Top marketing and business professional, Dr. Rohantha Athukorala recently told National Print Conference 2022, that the only focus a company must have been to ‘ruthlessly focus on the customer’ given that the Sri Lankan economy is in shambles.

“People are moving away from using shampoos and going back to soaps, females are lapsing from face lotions, body sprays etc. as they simply cannot afford to purchase them and this is the reality and it will affect your business very harshly in the near future,” said Dr. Athukorala who heads Clootrack for Software Labs and overlooks Sri Lanka, Maldives and Pakistan for a top 50 emerging Indian company who specialises in Artificial Intelligence (AI) based consumer tracking.

“Hence the only way out is to pick the consumer insights early and then creatively under and how to hold on to them, which includes delivering your profit and loss,” he added during his speech at the event where leading print and packaging experts met to discuss the way forward for business in the current challenging experience.

According to Dr. Athukorala, some confectionery companies have taken six consumer price increases in the last eight months which normally would have happened during a three-year time period. 

The money printing initiated by the Central Bank has contributed to this reality, he said.

Given the speaker’s in-depth experience of engaging the Sri Lanka economy such as heading the key policy making body, National Council for Economic Development in the Finance Ministry and Sri Lanka – Export, Tourism and the Rs. 30 billion retail chain, Lanka Sathosa, he said “let’s accept that the Sri Lankan economy is in shambles and the pressure to the housewife is unimaginable and it is sad that the policy makers are oblivion to the reality”.

“The agricultural sector decision on moving to organic fertiliser was a mistake that cost the country Rs. 40 billion as compensation, as per the experts at Peradeniya University when the cost of the imports of chemical fertiliser was only Rs. 35 billion.
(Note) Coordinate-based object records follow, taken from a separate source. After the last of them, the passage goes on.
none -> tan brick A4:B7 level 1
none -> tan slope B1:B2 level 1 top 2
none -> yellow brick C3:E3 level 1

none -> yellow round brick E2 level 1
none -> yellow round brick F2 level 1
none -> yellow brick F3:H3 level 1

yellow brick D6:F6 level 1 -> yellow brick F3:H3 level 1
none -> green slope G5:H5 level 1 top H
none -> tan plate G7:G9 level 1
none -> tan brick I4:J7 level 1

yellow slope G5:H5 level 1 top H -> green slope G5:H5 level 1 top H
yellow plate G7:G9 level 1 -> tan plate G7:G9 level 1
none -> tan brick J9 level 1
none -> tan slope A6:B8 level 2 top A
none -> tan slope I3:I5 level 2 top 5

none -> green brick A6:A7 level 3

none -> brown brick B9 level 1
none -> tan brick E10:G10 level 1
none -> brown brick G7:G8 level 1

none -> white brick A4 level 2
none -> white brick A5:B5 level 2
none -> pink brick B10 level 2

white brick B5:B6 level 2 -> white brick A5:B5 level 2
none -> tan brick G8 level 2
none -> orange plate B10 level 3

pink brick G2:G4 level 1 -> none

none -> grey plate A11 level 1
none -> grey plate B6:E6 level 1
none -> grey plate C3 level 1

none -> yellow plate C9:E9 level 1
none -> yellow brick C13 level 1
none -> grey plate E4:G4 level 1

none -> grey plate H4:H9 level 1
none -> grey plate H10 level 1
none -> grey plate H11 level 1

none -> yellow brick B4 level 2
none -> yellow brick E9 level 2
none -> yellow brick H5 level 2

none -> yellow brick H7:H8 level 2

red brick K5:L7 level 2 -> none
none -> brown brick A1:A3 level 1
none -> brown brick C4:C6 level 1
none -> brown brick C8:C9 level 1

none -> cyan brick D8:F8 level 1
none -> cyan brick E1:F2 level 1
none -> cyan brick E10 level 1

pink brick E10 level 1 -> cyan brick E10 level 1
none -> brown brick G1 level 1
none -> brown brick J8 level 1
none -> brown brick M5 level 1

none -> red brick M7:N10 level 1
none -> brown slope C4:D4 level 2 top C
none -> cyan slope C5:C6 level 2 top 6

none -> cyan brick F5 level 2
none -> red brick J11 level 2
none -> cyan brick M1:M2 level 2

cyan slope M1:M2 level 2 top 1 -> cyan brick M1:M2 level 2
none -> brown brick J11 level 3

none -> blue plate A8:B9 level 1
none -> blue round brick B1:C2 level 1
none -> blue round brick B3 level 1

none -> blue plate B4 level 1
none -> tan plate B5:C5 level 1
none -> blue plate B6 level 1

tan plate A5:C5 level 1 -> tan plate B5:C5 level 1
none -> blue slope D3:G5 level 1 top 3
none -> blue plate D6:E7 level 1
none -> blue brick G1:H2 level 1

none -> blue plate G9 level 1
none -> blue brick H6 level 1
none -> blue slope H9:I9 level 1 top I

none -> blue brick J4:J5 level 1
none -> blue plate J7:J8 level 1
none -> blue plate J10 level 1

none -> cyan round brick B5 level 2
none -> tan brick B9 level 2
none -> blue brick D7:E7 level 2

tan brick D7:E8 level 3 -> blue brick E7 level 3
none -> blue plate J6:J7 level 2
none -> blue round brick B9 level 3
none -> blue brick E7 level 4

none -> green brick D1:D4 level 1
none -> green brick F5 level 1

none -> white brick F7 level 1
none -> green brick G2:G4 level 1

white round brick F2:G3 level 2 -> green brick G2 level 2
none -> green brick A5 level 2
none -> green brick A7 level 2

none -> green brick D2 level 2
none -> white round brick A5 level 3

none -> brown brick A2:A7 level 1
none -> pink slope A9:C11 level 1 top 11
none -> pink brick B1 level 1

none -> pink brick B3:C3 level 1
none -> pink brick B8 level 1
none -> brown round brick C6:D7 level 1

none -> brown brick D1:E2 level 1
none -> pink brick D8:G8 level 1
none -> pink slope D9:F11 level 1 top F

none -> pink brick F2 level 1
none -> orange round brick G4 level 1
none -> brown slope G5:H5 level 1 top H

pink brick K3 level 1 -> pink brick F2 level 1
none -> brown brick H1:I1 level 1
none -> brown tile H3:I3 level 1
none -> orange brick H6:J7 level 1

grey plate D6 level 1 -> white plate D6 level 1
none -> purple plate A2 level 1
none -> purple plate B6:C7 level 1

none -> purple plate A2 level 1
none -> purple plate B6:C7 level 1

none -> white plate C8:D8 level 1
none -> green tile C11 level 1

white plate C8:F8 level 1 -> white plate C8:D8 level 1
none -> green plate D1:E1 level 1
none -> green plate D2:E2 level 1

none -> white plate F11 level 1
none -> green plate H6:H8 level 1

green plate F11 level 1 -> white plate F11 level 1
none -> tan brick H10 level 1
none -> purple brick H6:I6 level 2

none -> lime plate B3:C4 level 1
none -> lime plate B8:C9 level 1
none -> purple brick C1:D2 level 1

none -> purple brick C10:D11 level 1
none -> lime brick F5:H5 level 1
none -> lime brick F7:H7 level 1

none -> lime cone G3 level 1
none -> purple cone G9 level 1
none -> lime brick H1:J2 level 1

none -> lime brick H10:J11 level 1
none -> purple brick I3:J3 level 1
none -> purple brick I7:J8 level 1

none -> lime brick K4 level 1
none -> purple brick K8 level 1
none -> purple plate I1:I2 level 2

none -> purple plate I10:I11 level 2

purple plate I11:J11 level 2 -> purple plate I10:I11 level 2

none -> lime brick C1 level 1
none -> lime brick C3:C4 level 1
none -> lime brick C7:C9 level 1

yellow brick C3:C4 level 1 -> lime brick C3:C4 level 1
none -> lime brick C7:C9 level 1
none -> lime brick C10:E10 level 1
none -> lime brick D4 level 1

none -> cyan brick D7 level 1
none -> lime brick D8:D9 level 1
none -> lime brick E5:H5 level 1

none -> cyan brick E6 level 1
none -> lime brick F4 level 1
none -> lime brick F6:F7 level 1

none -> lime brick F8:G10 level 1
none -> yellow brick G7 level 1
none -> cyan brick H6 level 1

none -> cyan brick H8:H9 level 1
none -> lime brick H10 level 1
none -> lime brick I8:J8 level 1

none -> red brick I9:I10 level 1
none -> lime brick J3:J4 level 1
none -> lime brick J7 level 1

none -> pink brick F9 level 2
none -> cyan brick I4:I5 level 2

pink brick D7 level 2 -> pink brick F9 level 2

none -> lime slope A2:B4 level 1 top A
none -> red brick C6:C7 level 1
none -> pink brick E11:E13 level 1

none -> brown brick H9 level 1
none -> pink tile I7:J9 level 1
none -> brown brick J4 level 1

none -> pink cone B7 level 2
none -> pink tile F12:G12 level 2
We call in business the cost which could have been avoided if we practiced simple techniques like ‘test marketing’ before launching. Sadly, the knowledge gap among policy makers has been revealed on a daily basis.

“In this environment the only way out is to focus on customers and understand the deep insights and be fearless in changing strategy. You actually do not have an alternative,” said Athukorala.